The role of CYP 1A1 in the in vitro metabolism of pregnenolone by the liver of rainbow trout embryos.

The in vitro metabolism of pregnenolone (P5) was investigated using whole liver preparations taken from rainbow trout (Oncorhynchus mykiss) embryos sampled between 55 and 61 days post-fertilization. The intent of the study was to use HPLC techniques to separate and identify the metabolites of hepatic P5 metabolism and identify the enzyme(s) involved.
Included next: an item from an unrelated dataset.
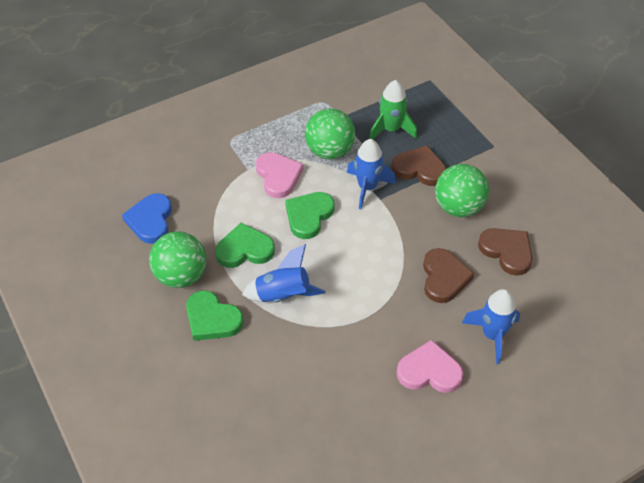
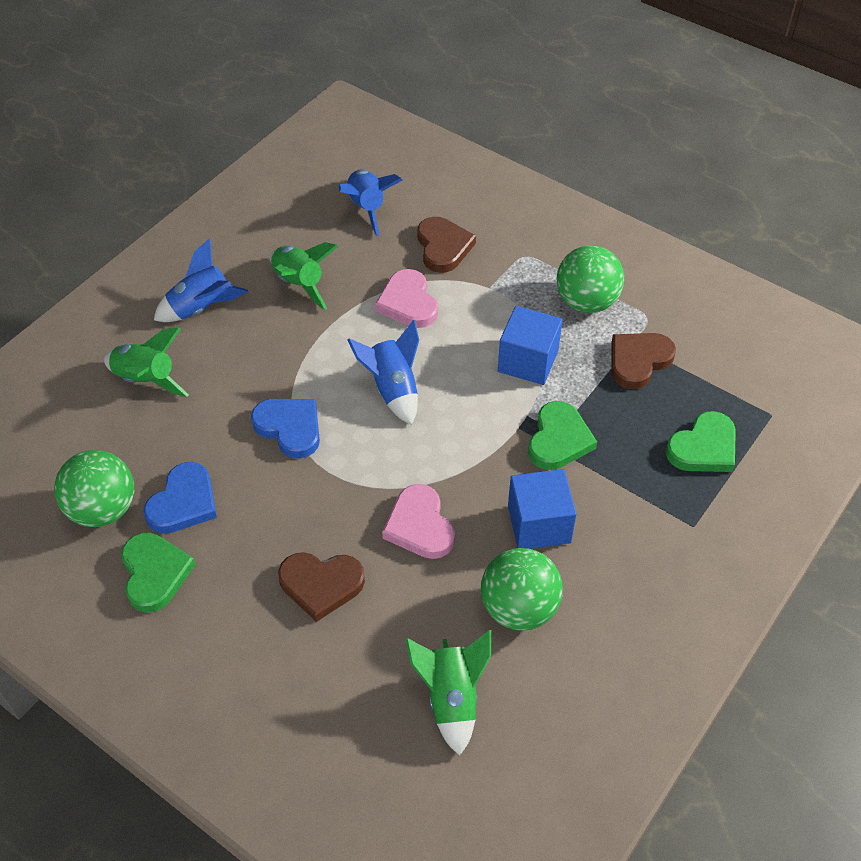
blue cube: 0 -> 2
blue heart: 1 -> 2
green rocket: 1 -> 3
The major metabolite of [3H]P5 catabolism was [3H]7alpha-hydroxypregnenolone ([3H]7alphaOHP5), and the enzyme involved was hypothesized to be a cytochrome P450 (CYP) isozyme. To test that hypothesis, whole liver preparations from embryos were pre-treated with selected CYP inhibitors prior to incubation with [3H]P5 and post-mitochondrial supernatant (PMS) fractions of embryo livers were pre-treated with specific antibodies raised against rainbow trout CYP 1A1 prior to incubation with radiolabelled steroid precursor. Three of the four inhibitors used (Miconazole, Clotimazole, Ketokonazole) and the CYP 1A1 antibodies totally blocked the conversion of [3H]P(5) to [3H]7alphaOHP5, and the fourth, Metyrapone, partially blocked the conversion. These results suggest that CYP 1A1 is the major enzyme involved in hepatic catabolism of P5 by rainbow trout embryos.